Re: Windows specific: MS C++ versus D thread local variables

2022-11-28 Thread Gregor Mückl via Digitalmars-d-learn

On Monday, 28 November 2022 at 18:51:37 UTC, NonNull wrote:
I tested this with D threads and it works for my test program. 
I might guess that this is so in general, because such a 
library has to successfully work with arbitrary MS VC++ and 
that "interop" is defined by MS to work.


I worked on products where native C++ threads were calling 
complex CLR code and we never had an issue with the CLR runtime 
in these scenarios. As far as I recall the .Net documentation, 
this is entirely supported. I believe that the shim code handling 
the transitions behind the scenes takes care of that. If you want 
to know how it works in detail, I guess you have to dig into the 
runtime sources. They are complex and hard to understand, though.


Re: Windows specific: MS C++ versus D thread local variables

2022-11-28 Thread NonNull via Digitalmars-d-learn

On Saturday, 26 November 2022 at 23:36:13 UTC, NonNull wrote:
In the CLR module I have a static variable that can contain a 
reference to a .NET object. I need that variable to be thread 
local. I achieved this by prefixing its declaration with 
[System::ThreadStaticAttribute]. But this is thread local for 
.NET concurrency. How will this variable behave with a 
multi-threaded D program (that calls those exported library 
functions from more than one thread) and why?
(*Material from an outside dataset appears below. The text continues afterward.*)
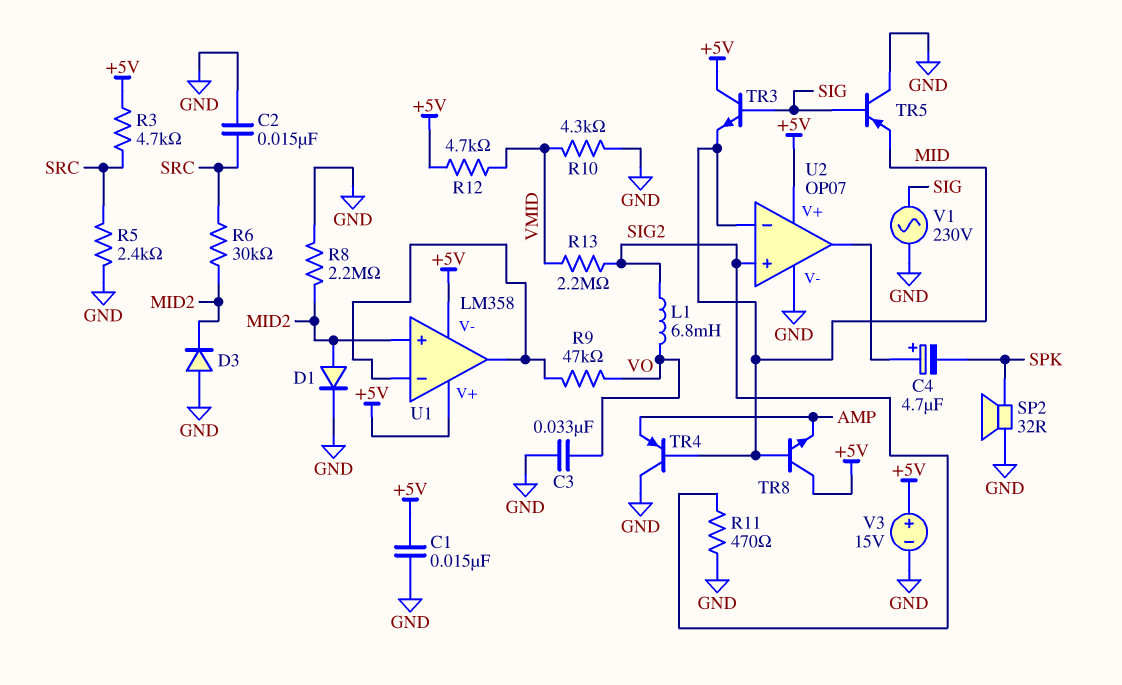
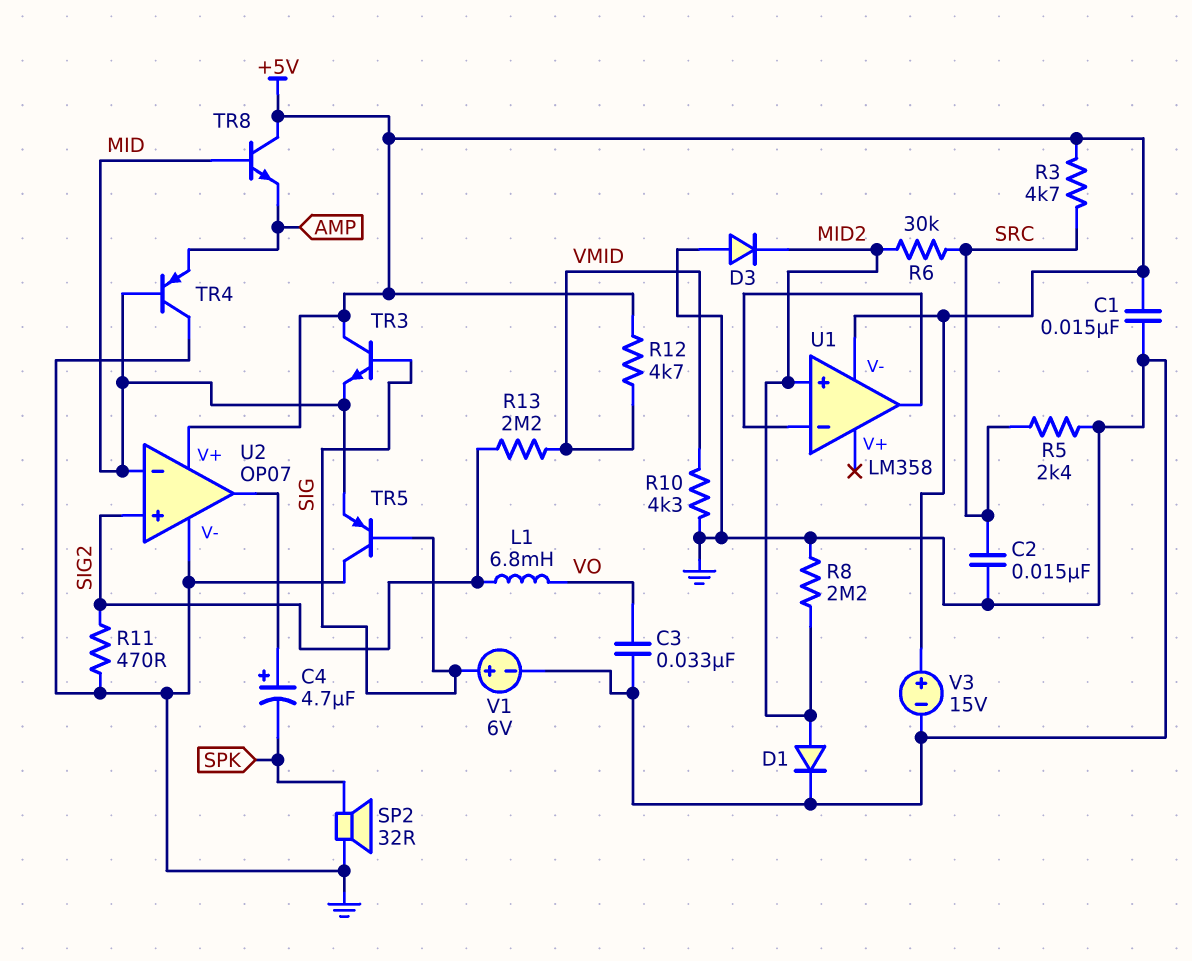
R9: 47k (U1/in-, VO) -> none
U1 pin V+: +5V -> none
V1: AC 230V (GND, SIG) -> 6V (plus SIG, minus GND)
I tested this with D threads and it works for my test program. I 
might guess that this is so in general, because such a library 
has to successfully work with arbitrary MS VC++ and that 
"interop" is defined by MS to work.




Windows specific: MS C++ versus D thread local variables

2022-11-26 Thread NonNull via Digitalmars-d-learn
Hello, a low level question about Windows internals and D 
interacting with .NET at a low level.


I just made an experimental native .lib (static library) with 
MS's C++ compiler, providing a C API for D to link to. The .lib 
contains one module compiled with the /CLR option which provides 
some functions manipulating .NET objects, and the C API is in 
another module compiled to native code (no /CLR option), 
containing the definitions of the functions to be exported to D, 
which in turn call those in the CLR module via a mechanism 
silently implemented by the MS compiler.


I then have successfully used both dmd and ldc2 to build a D test 
program statically linked to this .lib calling the functions in 
its API. It works fine in this toy singly threaded example. All 
builds are 64-bit. I am using the versions of the compilers that 
came with Visual D. As well as the C++ compiler that comes with 
VS2022 (Community).


In the CLR module I have a static variable that can contain a 
reference to a .NET object. I need that variable to be thread 
local. I achieved this by prefixing its declaration with 
[System::ThreadStaticAttribute]. But this is thread local for 
.NET concurrency. How will this variable behave with a 
multi-threaded D program (that calls those exported library 
functions from more than one thread) and why?


I first had written the library code for a .dll (dynamic library) 
and had the D test program be linked to its import library, so I 
could make it work without the inevitable linkage issues. How 
will the static variable behave in this situation with a 
multi-threaded D program and why? --- the same as when statically 
linked?


I'm looking for an actual technical explanation in both cases 
please.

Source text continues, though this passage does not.